Depuis de nombreuses années, la mise en pratique du concret au service des apprentissages est initiée dans des pays qui caracolent en tête des meilleurs enseignements dans le monde.

Loin d’être un hasard, le concret permet de maîtriser plus facilement les connaissances.

En 2017, une étude révélait que 65% des Français étaient favorables à une approche plus concrète des mathématiques.

Tout le monde connait ces méthodes : compter sur des doigts, assembler des cubes ou compter un par un…

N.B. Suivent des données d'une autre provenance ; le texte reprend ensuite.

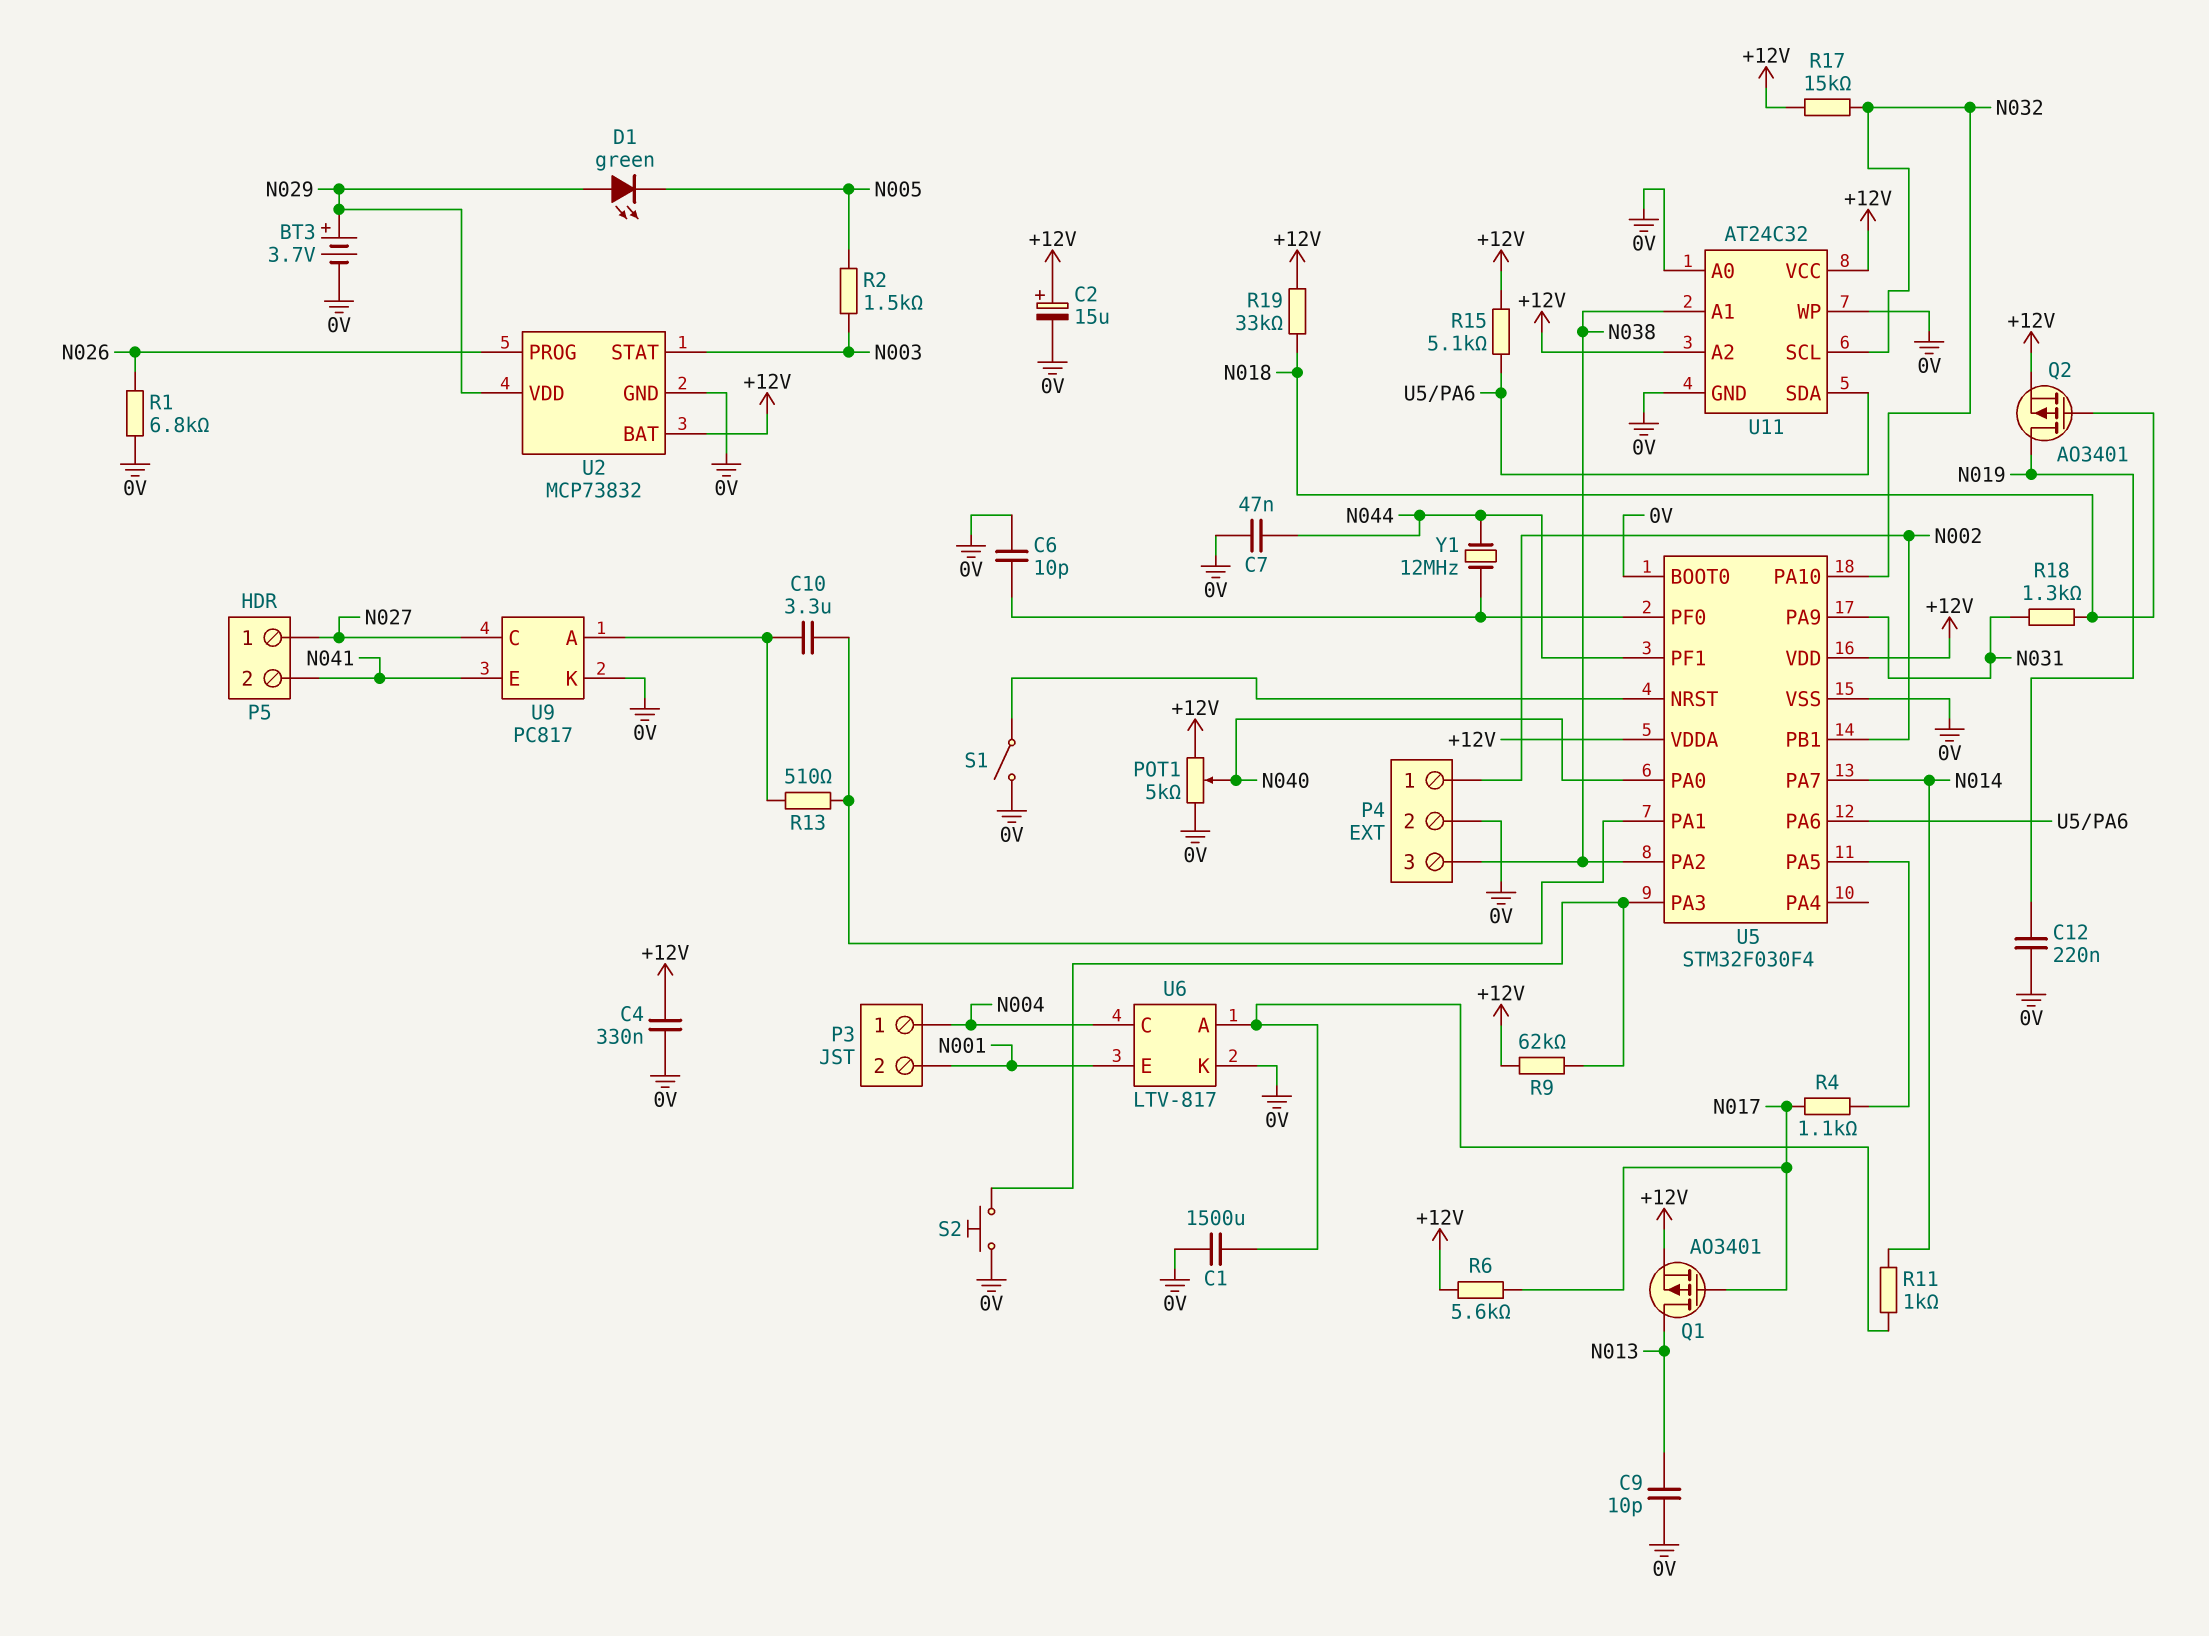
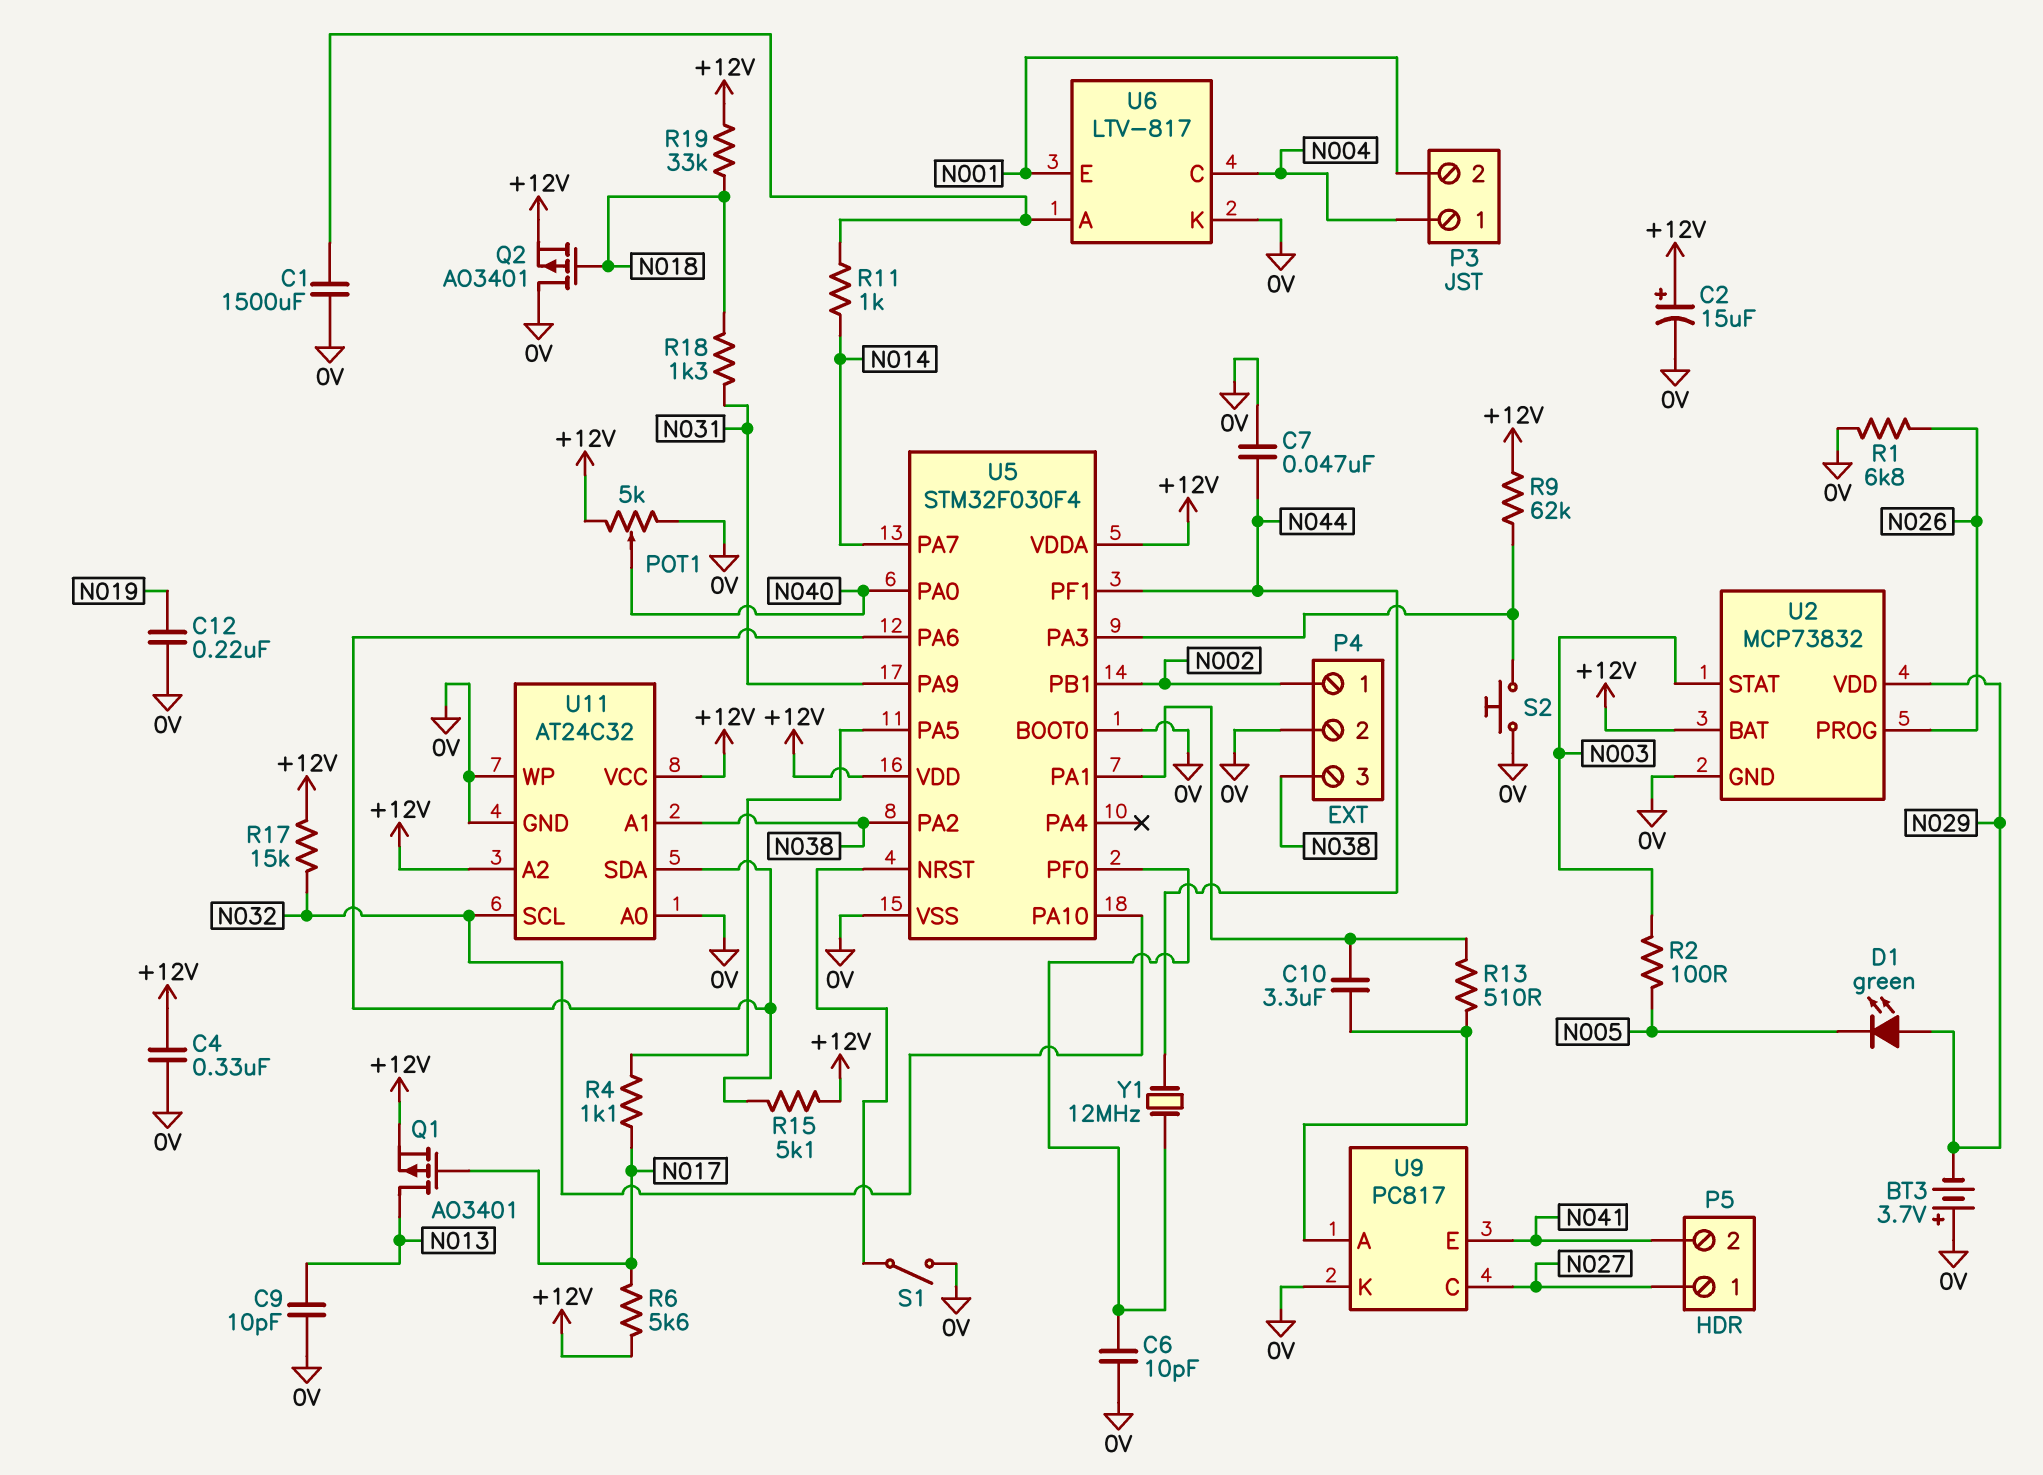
BT3: 3.7V (plus N029, minus 0V) -> 3.7V (plus 0V, minus N029)
Q2: PMOS AO3401 (G N018, D N019, S +12V) -> PMOS AO3401 (G N018, D 0V, S +12V)
R2: 1.5k (N003, N005) -> 100 (N003, N005)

Mais le Ministère de l’éducation de Singapour a décidé d’aller plus loin et d’en faire un socle à développer.

 

La méthode de Singapour, le fleuron du concret au service des apprentissages

 

La méthode de Singapour existe depuis 1982. Elle a été révélée dans les années 2000, lorsque la cité-état a commencé à tutoyer le sommet du classement PISA. C’est un classement des performances des systèmes éducatif des pays membres de l’OCDE.

Depuis, de nombreux pays utilisent cette pédagogie concrète.

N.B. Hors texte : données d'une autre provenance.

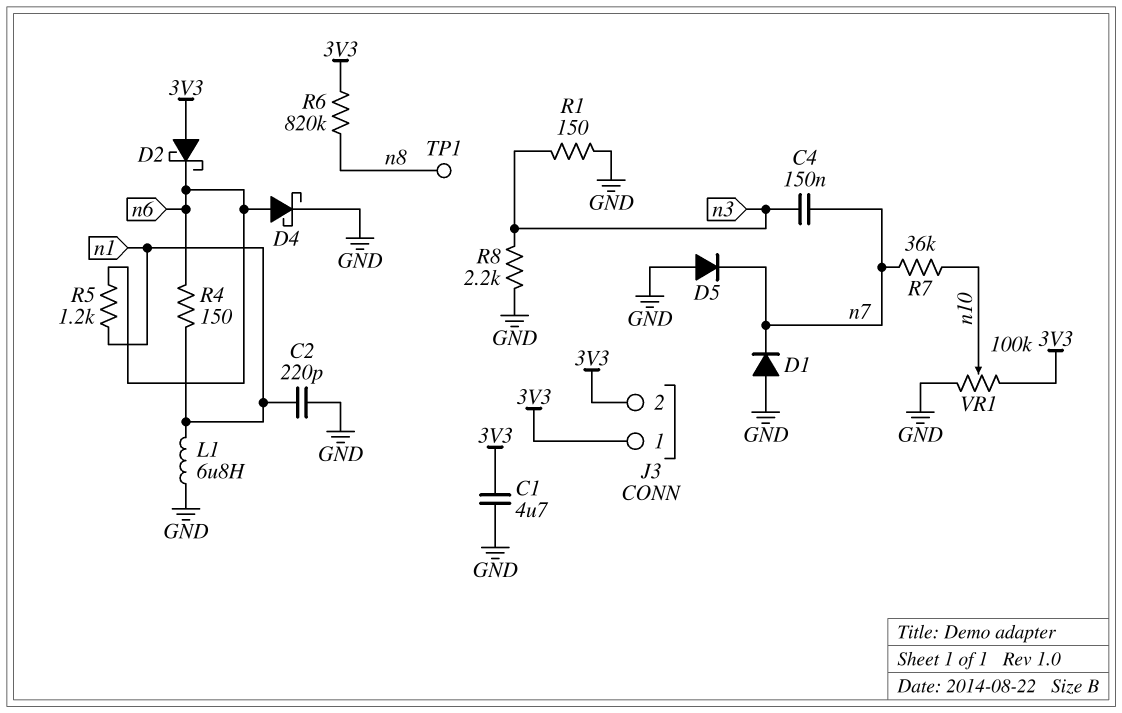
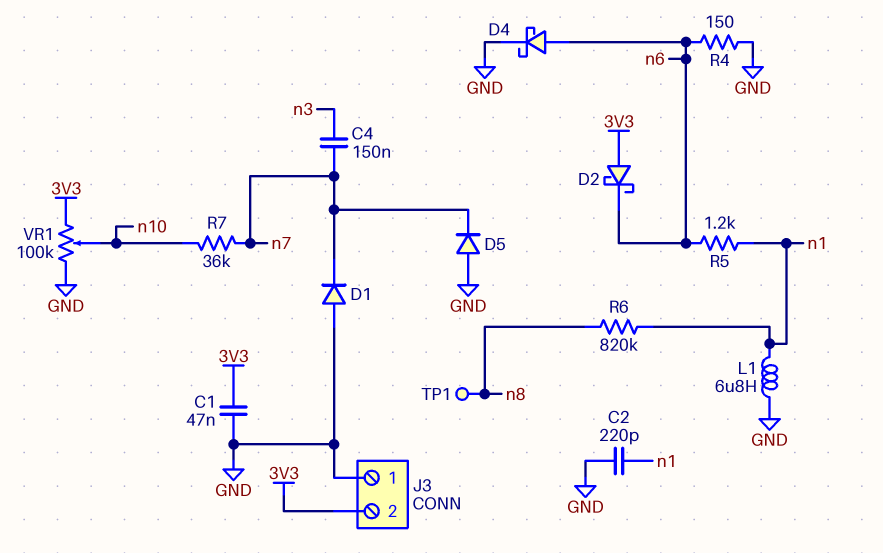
C1: 4.7uF (3V3, GND) -> 47nF (3V3, GND)
J3 pin 1: 3V3 -> GND
R1: 150 (GND, n3) -> none
R4: 150 (n1, n6) -> 150 (GND, n6)
R6: 820k (3V3, n8) -> 820k (n1, n8)
R8: 2.2k (GND, n3) -> none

Cette méthode consiste tout d’abord à l’étude approfondie par l’explicite de notions telles que les additions, soustractions, multiplications etc.

 

« Concrète-Imagée-Abstraite »

 

L’essence même de la méthode de Singapour réside dans un cocktail intitulé « Concrète-Imagée-Abstraite ».

La première étape est le concret.

Les enfants manipulent des objets tels qu’un boulier chinois. Il leur permet de compter avec leurs mains. Le concret se retrouve donc au service des apprentissages.

Peu à peu, l’enjeu est de progresser vers l’étape semi-concrète.

Les objets sont remplacés par des images qui représentent les chiffres.

Une fois cette étape parfaitement maîtrisée, ils passent à l’abstrait. 

Les élèves ne travaillent plus qu’avec des chiffres et des symboles.

Ainsi, en trois temps, les élèves s’accaparent un univers à l’apparence complexe pour résoudre des problèmes.

Chaque notion est abordée dans les détails et nécessairement représentée dans le réel. C’est cela le concret au service des apprentissages !

Donc les enfants connaissent l’utilité des notions qu’ils acquièrent et pensent tel de vrais mathématiciens.

 

Agir et faire, les secrets pour maîtriser

 

Hélas, l’Éducation Nationale demeure encore sceptique. Et ce n’est pas faute d’avoir des faits devant eux.

Le rapport Torossian-Villany, publié en février 2018, insiste sur la mise en œuvre de mesures favorisant l’apprentissage des mathématiques par la manipulation, l’expérimentation, la verbalisation et l’abstraction.